People in Preston have reported being targeted by suspicious emails, calls and text messages offering the vaccine, prompting the NHS to warn residents not to hand over any financial information.
Debbie Crowther, 54, of Muncaster Road, said the scam is "playing on people's desperation" after she admitted to only seeing her newborn granddaughter once in four months due to the lockdown.
Last year was her first Christmas in 33 years without all of her children and extended family.
She said: "When I received the email, I couldn't believe that I had been selected and had the referral through. I suffer from immune illnesses and degenerative disorders, so I thought I had been contacted because of my health.
"I really believed I would be going to get my vaccine because the email looks real and completely above board. It gives you an invitation where you can either accept or decline the offer for the vaccination.
"It was when I rang the doctors that they told me it was a scam email that was doing the rounds. It made me so mad because I wonder how many people would click the link and give their bank details in believing they will get their injection faster.
"It is absolutely disgusting that there are people out there playing on vulnerable people in society who unfortunately would go through with it. People are already worried and panicking about getting their vaccine, so if they think they can pay to get it sooner to be able to see their families, they will.
"Luckily, I was able to video call with my family at Christmas, but so many older people don't even know how to do that, so this email will come as a lifeline to some. The sooner word gets out the better so that it can be blocked for good."
And Philip Sunderland, 62, from Kingsfold, Penwortham, also received the email this morning, which he too was told was a scam by his doctor's surgery.
He said: "I received the email claiming to be from NHS England regarding an appointment for a coronavirus vaccination. It looks genuine, but people need to be careful.
"Although I am considered vulnerable with being diabetic and having suffered a double brain haemorrhage a few years ago, and having a brain aneurysm, I still wasn’t expecting to be called so soon for the vaccination.
"After the email has asked you for your details, you go to the next page where it asks for your bank details. I immediately called my doctors surgery and was told that everyone will be contacted either by phone or by an official letter. Any type of communication regarding this vaccination that asks for bank details should be considered as fraudulent and be reported.
"Life is difficult enough at present without these low life’s making it more so."
As NHS professionals continue to visit housebound patients over the age of 80 to deliver the Covid-19 vaccine, residents are being urged to protect themselves from any fraudulent activity.

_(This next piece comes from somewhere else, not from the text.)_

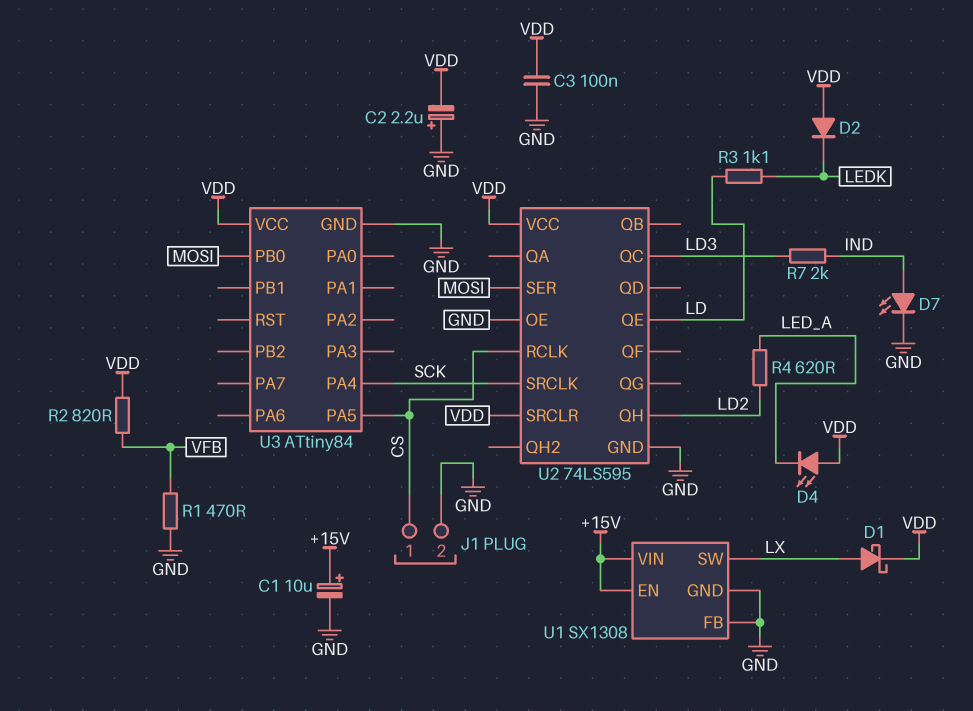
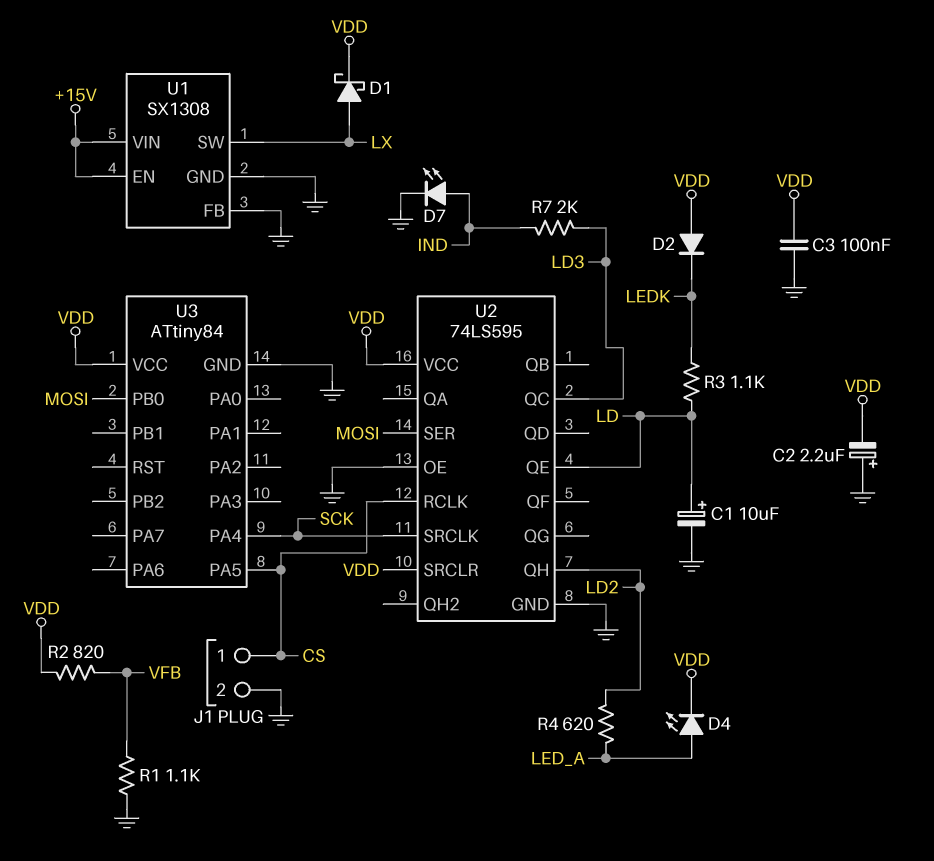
C1: 10uF (plus +15V, minus GND) -> 10uF (plus LD, minus GND)
D4: LED (A VDD, K LED_A) -> LED (A LED_A, K VDD)
R1: 470 (GND, VFB) -> 1.1k (GND, VFB)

DI Warren Atkinson, of the Lancashire Constabulary Economic Crime Unit, said: "We have seen an increase in the last two months, particularly around scam text messages.
"Please be aware that the vaccine is only available from the NHS and, most importantly, is free of charge.
"The NHS will never ask you for details about your bank account or to pay for the vaccine. If you receive an email, text message or phone call purporting to be from the NHS and you are asked to provide financial details, this is a scam."
If you are suspicious about an email you have received, forward it to [email protected]
Suspicious text messages should be forwarded to the number 7726, which is free of charge.
If you believe you have been the victim of fraud or identity theft you should report this directly to Action Fraud on 0300 123 2040.
Where the victim is vulnerable, and particularly if you are worried that someone has or might come to your house, report it to police by calling 101.